Except in November 2002, George Bush invited another seven former Soviet Bloc countries to begin talks aimed at their joining the NATO alliance. Then in March 2003, the US invaded Iraq, a long-time Russian ally, to rid the country of non-existent weapons of mass destruction and “free” its people. President Putin (along with President Chirac of France and German Chancellor Shroeder) maintained that the invasion was illegal, but it was France, not Russia, who threatened to veto any further UN Resolution authorising the war. Putin himself took no further action, but one surmises that he must have begun to doubt that Bush’s foreign policy motivation had anything to do with upholding International Law. It’s worth noting that Bush’s administration was filled with more than its fair share of Neoconservatives and Cold-war Warriors.

In mid-2004 President Putin asked Europe’s leaders to open its borders to Russians, not least because the Russian enclave of Kaliningrad’s land borders were with Poland and Lithuania, which had both just joined the European Union. Citing Russia's issues with crime and illegal immigration as its main concerns, Europe said “NON”. Europe seemed willing to integrate Russia into Europe economically and politically… but as to any chance of the benefits of membership13?… forget it! That same year Bulgaria, Estonia, Latvia, Lithuania, Romania, Slovakia and Slovenia joined NATO, resulting in the further isolation of Kaliningrad. To anyone Russian this must have been more than perplexing. They had been told NATO wouldn’t go East… it did, even though the Soviet Bloc which NATO had been created to fight no longer existed. More than that; what did expanding NATO up to Russia’s borders have to do with fighting terrorism and combatting rogue nuclear states?

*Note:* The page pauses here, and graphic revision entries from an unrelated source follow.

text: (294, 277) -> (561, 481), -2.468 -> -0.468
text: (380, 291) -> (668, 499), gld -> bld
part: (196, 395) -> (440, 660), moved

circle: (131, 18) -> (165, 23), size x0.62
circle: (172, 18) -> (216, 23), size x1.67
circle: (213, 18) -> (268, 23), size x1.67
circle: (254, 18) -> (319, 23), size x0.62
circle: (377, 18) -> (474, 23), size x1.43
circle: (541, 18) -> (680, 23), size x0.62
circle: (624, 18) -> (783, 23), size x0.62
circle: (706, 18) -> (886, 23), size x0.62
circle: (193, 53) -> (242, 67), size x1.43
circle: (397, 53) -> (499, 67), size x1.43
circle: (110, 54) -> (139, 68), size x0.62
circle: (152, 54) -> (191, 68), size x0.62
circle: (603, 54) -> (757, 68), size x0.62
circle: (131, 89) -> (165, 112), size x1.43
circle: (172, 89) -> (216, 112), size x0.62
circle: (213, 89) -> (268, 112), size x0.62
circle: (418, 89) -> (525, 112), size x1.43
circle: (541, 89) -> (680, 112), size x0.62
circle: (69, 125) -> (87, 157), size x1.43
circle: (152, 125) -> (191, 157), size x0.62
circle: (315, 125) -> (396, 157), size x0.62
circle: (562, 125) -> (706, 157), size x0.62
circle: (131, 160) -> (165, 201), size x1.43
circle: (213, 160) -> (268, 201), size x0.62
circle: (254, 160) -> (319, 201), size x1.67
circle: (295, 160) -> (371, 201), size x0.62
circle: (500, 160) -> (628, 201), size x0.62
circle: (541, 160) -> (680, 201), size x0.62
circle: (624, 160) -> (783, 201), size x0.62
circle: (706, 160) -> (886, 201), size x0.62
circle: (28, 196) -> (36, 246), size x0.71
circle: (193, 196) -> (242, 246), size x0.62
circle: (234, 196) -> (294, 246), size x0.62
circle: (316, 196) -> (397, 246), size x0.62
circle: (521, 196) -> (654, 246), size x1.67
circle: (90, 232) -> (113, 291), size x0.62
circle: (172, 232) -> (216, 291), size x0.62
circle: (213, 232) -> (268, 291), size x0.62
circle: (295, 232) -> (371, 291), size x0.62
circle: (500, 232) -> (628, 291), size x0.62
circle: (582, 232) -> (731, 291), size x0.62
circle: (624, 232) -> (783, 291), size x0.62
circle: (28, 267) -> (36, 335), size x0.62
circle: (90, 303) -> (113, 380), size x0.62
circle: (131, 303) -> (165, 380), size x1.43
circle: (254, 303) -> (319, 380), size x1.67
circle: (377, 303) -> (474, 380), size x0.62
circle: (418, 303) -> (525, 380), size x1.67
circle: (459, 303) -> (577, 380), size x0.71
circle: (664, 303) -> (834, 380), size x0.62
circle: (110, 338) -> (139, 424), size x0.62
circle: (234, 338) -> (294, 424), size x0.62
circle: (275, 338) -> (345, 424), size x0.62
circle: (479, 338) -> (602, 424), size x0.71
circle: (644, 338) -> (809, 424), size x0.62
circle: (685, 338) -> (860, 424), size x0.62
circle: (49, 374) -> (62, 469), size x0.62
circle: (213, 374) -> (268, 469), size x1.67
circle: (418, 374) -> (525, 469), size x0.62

Pro-US revolutions in Georgia and Ukraine, and Russian begins to feel increasingly threatened

Then towards the end of that year, the “Rose Revolution” in Georgia and the subsequent “Orange Revolution” in Ukraine put pro-western governments on Russia’s very own border. In both countries, it was no secret that US-backed organisations were active in supporting the anti-Russian (and pro-democracy) side. For the US, this was about supporting democracy… to Russia this was an active US policy to encircle Russia with pro-US countries in its traditional sphere of influence.

By 2006, it must have been increasingly clear, that Bush was interested in resolving the disastrous situation in Iraq, combatting terrorism, facing down rogue nuclear states and encouraging the spread of democracy; Russia’s interests, except where they coincided with Bush’s interests, were irrelevant. So, at the G7 summit in Moscow, Putin mocked Bush “we certainly would not want to have the same kind of democracy as they have in Iraq!14

President Putin warns the West about threatening Russian interests. President Bush announces the new anti-ballistic missile system will also cover Europe and ignores Russia’s concerns.

In February 2007 in Munich, Putin seemed to have had had enough. He warned of the consequences of America’s actions: “the United States, has overstepped its national borders in every way. This is visible in the economic, political, cultural and educational policies it imposes on other nations… Who is happy about this? In international relations we increasingly see the desire to resolve a given question according to so-called issues of political expediency… this is extremely dangerous. It results in the fact that no one feels safe. I want to emphasise this – no one feels safe! Because no one can feel that international law is like a stone wall that will protect them”.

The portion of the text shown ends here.